= Richard of Verdun =

Richard of Verdun (970–1046) was the abbot of the influential monastery of Saint-Vanne from 1004 to 1046.

==Life==
Richard was born to a noble family of Bantheville, the son of Walter and Theodrada. As a child, he was enrolled in the cathedral school of Rheims under Archbishop Adalbero and was eventually ordained a priest. It was at Rheims that he first met Frederick, son of Godfrey I, Count of Verdun.

Richard entered the monastery of St. Vanne as a young man, and upon his arrival he was shocked and dismayed by the relatively poor state of the monastery. So great were his feelings that he had attempted to be transferred from St. Vanne, but was eventually talked out of it by Odilo of Cluny.

Through the influence of Bishop Haimo of Verdun, Richard was elected to succeed Fergenius as abbot of St. Vanne in October 1004. Due to his intimate connections with the local nobility, notably Gerard of Florennes, Bishop of Cambrai and Poppo of Stavelot, Richard was able to transform the simple monastery into a truly monumental repository of a variety of relics. His network of connections and contributors even included William the Conqueror and Robert II, Duke of Normandy. Modeling St. Vanne after Cluny Abbey, Richard undertook a number of building projects which some felt were overeager at best and needlessly wasteful and extravagant at worst. He expanded the monastery apparently to accommodate an anticipated large numbers of pilgrims. Peter Damian commented "...he had expended almost all his efforts constructing useless buildings and had wasted much of the Church's resources in such frivolities".

Despite his critics, Richard was generally well-regarded and considered to be a man knowledgeable of "...corporate religious ideals and the needs of a whole community". Like many of his Benedictine contemporaries, Richard viewed the cult of saints to be the best means of transmitting the Christian ideal to a nominally Christian populace. In fact, his most extravagant construction was built especially to house the bones of the monastery's many patron saints and former bishops. In 1026, with the financial support of Richard II, Duke of Normandy, Abbot Richard led a large pilgrimage to Jerusalem.

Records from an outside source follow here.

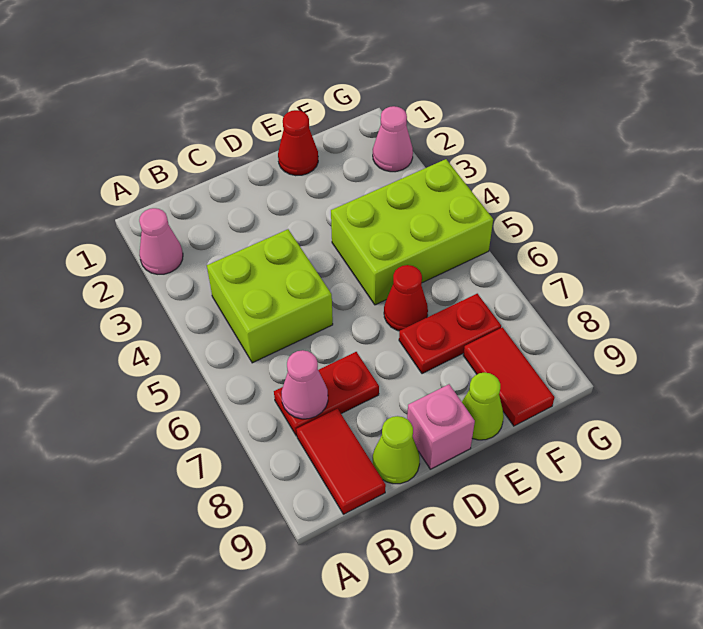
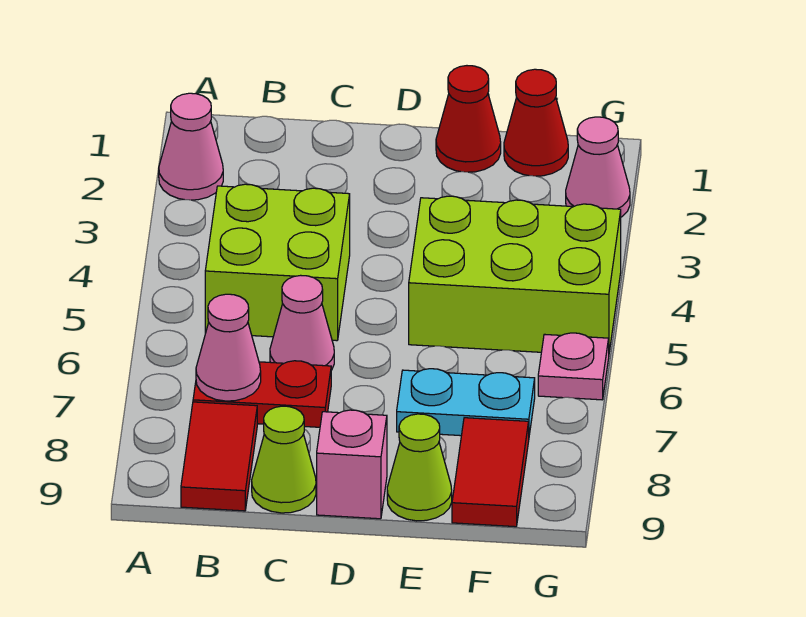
none -> pink cone C6 level 1
red cone E6 level 1 -> red cone F1 level 1
red plate E7:F7 level 1 -> cyan plate E7:F7 level 1
none -> pink plate G6 level 1

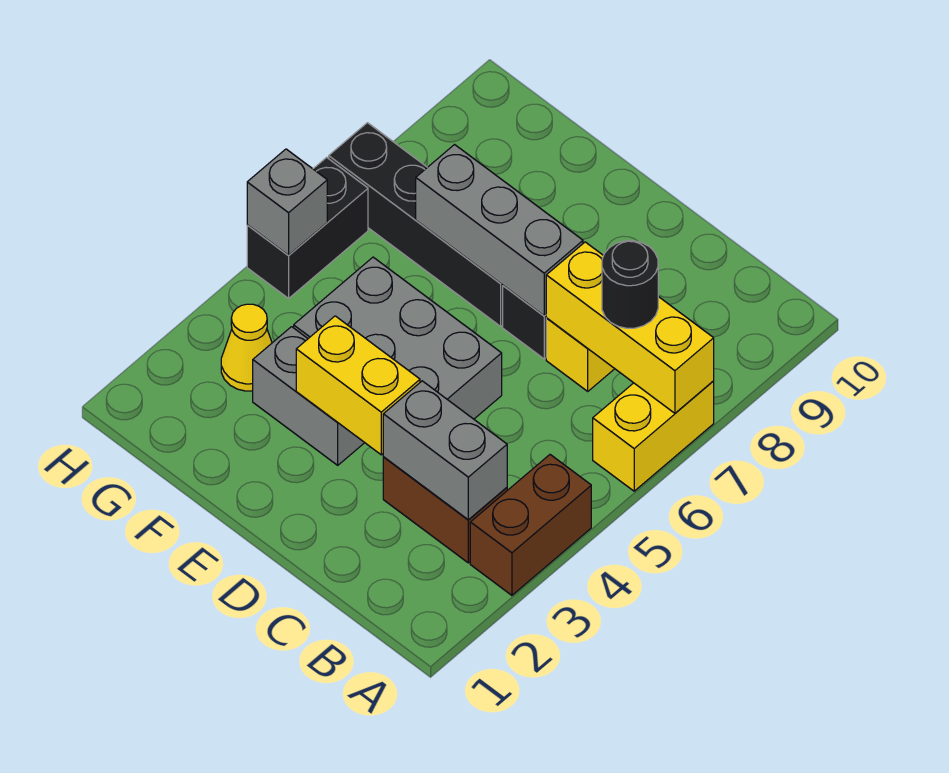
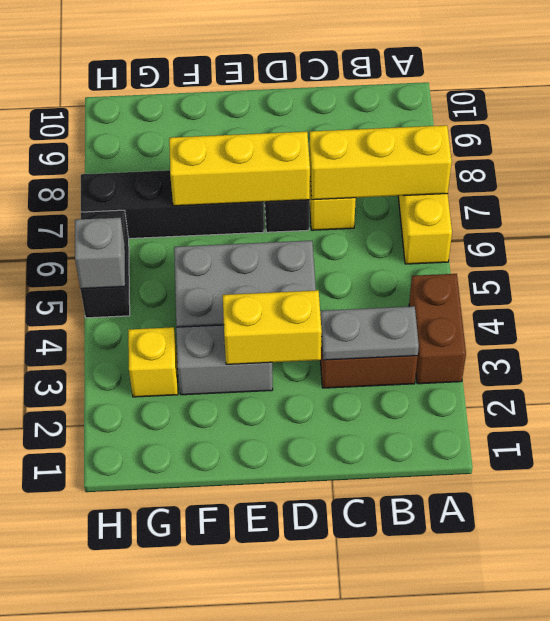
grey brick B3:C3 level 2 -> grey plate B3:C3 level 2
black round brick B7 level 3 -> none
grey brick D7:F7 level 2 -> yellow brick D7:F7 level 2
yellow cone G3 level 1 -> yellow brick G3 level 1

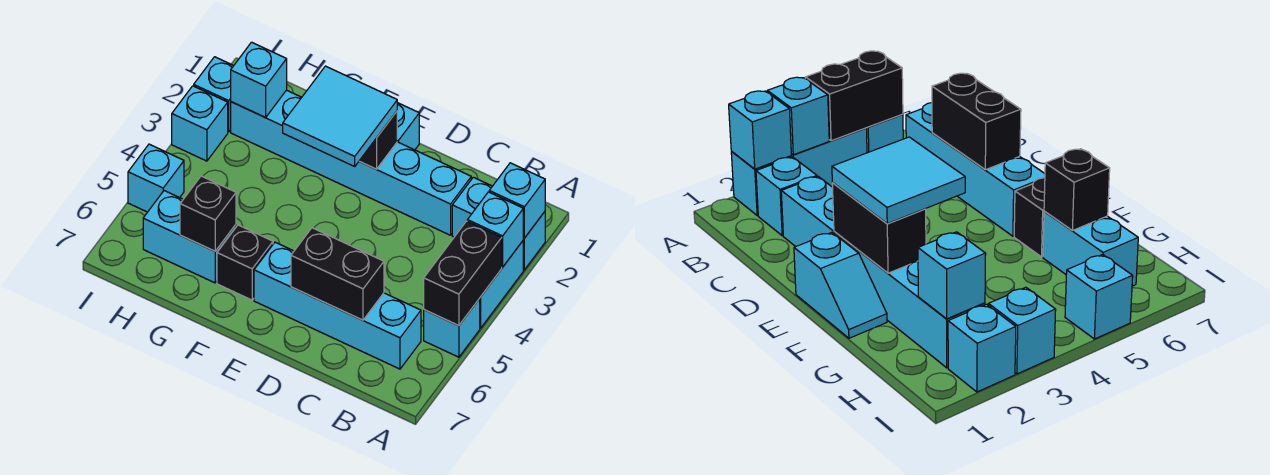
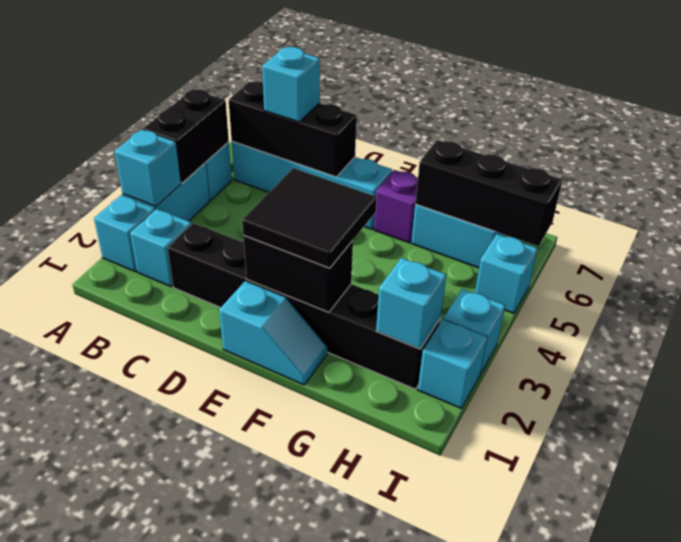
cyan brick A2 level 2 -> cyan brick C6 level 3
cyan brick C2:H2 level 1 -> black brick C2:H2 level 1
black brick C6:D6 level 2 -> black brick B6:D6 level 2
cyan tile E2:F3 level 3 -> black tile E2:F3 level 3
black brick F6 level 1 -> purple brick F6 level 1
black brick G6 level 2 -> black brick G6:I6 level 2

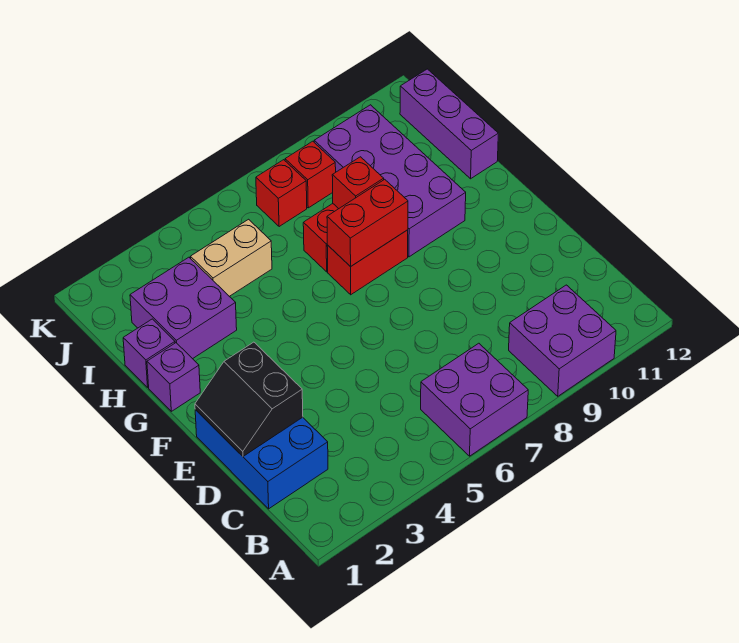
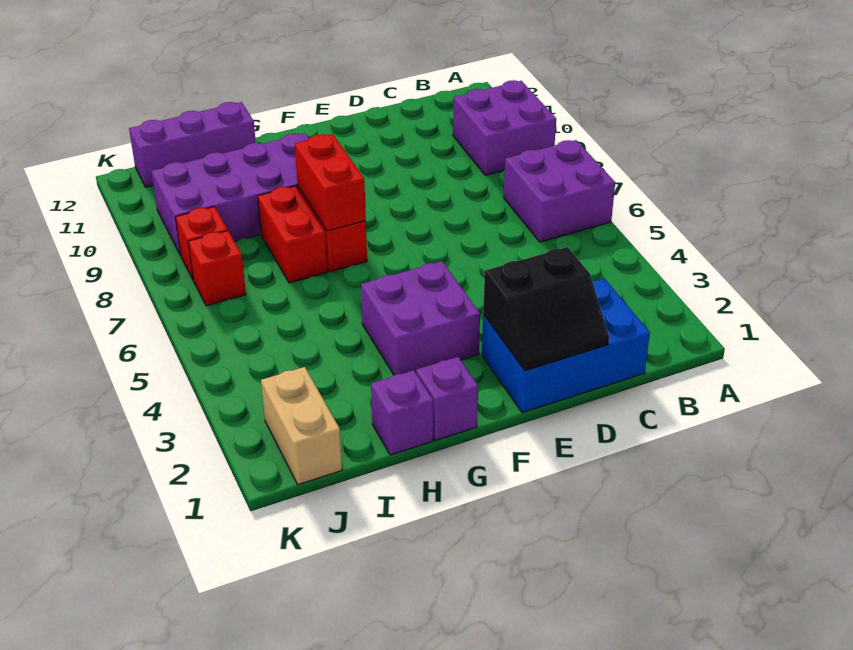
purple brick H2:I3 level 1 -> purple brick F3:G4 level 1
red brick H8 level 2 -> none
tan brick I4:I5 level 1 -> tan brick J1:J2 level 1

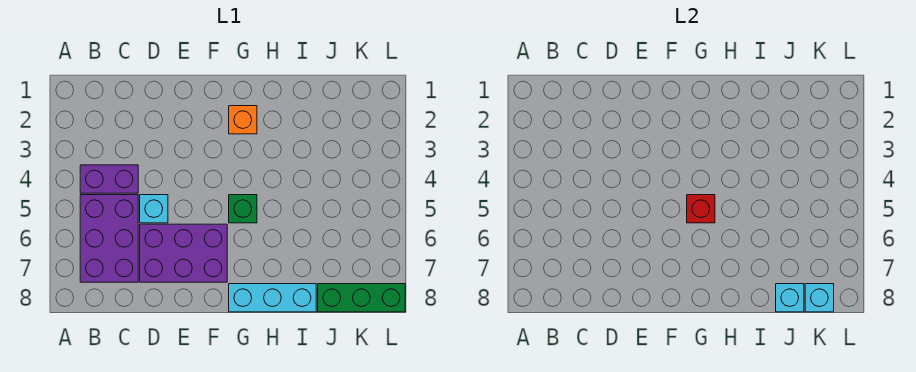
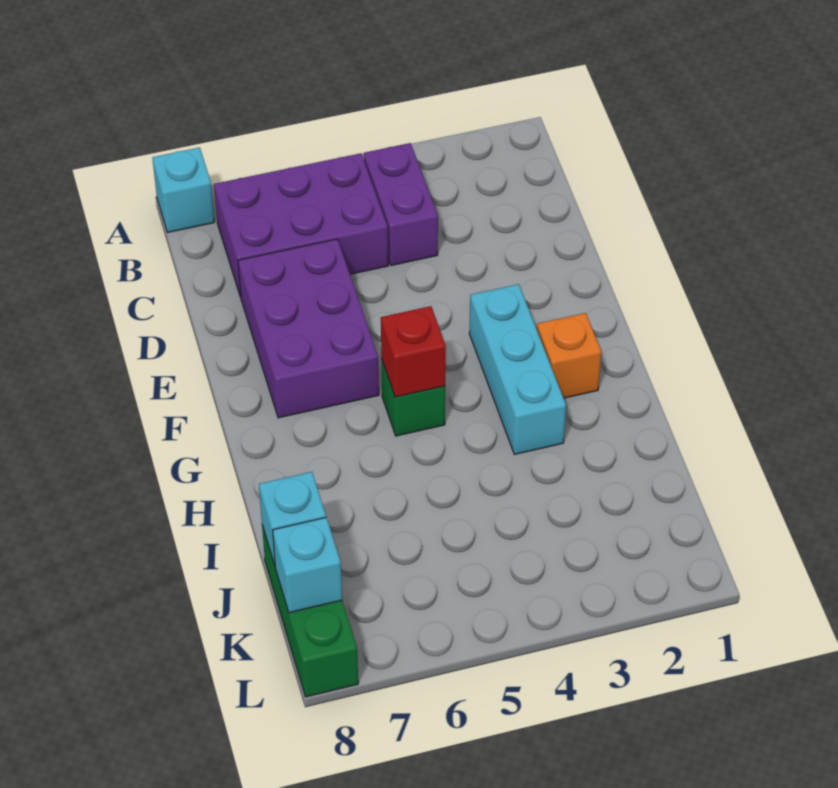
cyan brick D5 level 1 -> cyan brick A8 level 1
cyan brick G8:I8 level 1 -> cyan brick F3:H3 level 1

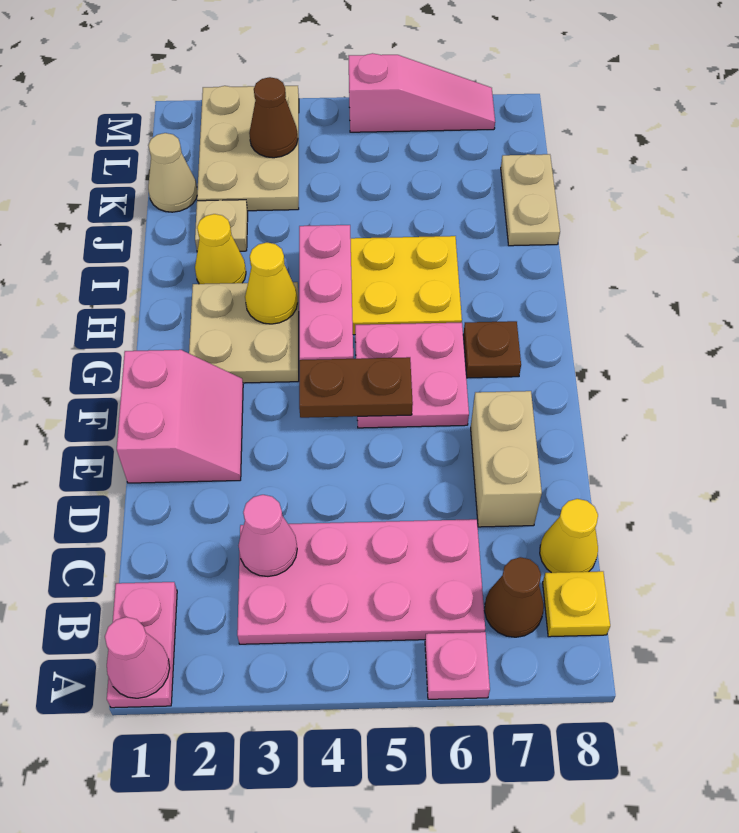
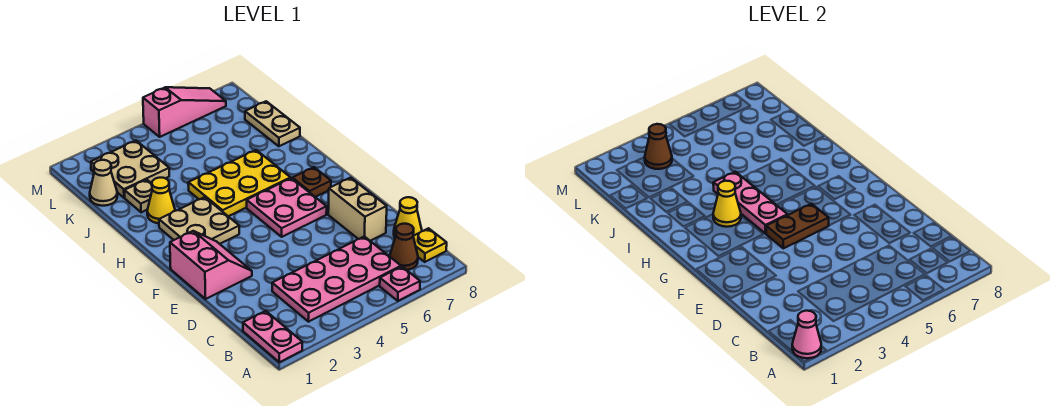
pink cone C3 level 2 -> none
tan plate K2:M3 level 1 -> tan plate K2:L3 level 1

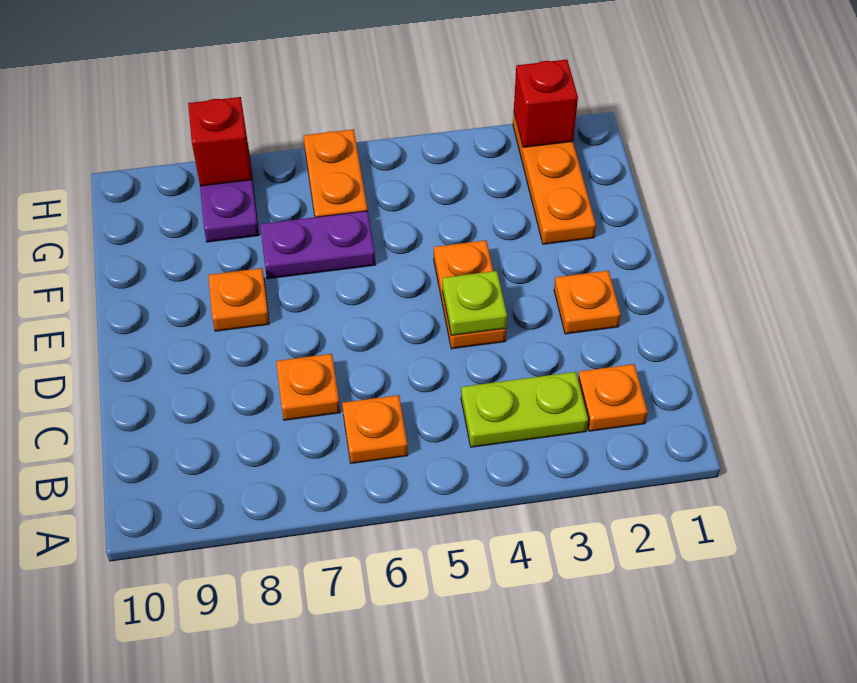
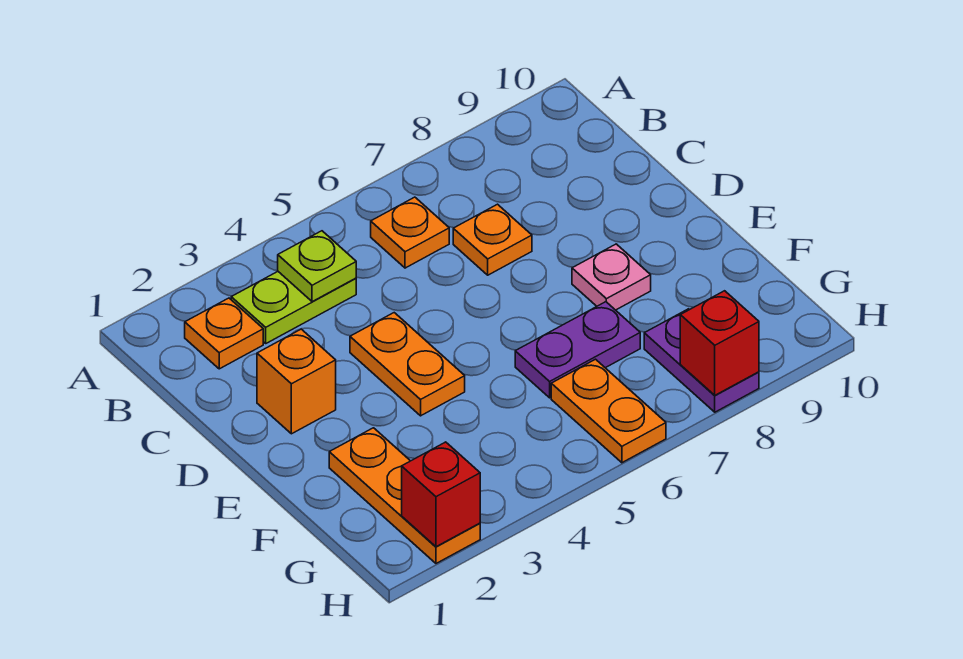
orange plate D2 level 1 -> orange brick D2 level 1
lime plate D4 level 2 -> lime plate B4 level 2
orange plate E8 level 1 -> pink plate E8 level 1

Many of Richard's reliquary acquisitions during his tenure as abbot of St. Vanne seem to be highly suspect; at times even illegal. According to Patrick Geary, Richard "...saw nothing contradictory or immoral about his theft or falsification of important relics". Instead, the overall spiritual power and protection that the relics of saints could offer outweighed any misgivings about the "rightness" of theft or falsification. In Richard's viewpoint, if the relic had not chosen him to acquire it, it would have interceded on behalf of its original possessors.

Due to a reputation as an effective administrator, Richard eventually came to govern twenty-one autonomous monasteries, including the Abbey of St Vaast in Arras (1008), Elnon Abbey (1013), Florennes Abbey (1015) and others. These he governed through their respective priors.

He retired to a hermitage near Remiremont Abbey, but returned to Saint-Vanne around 1039.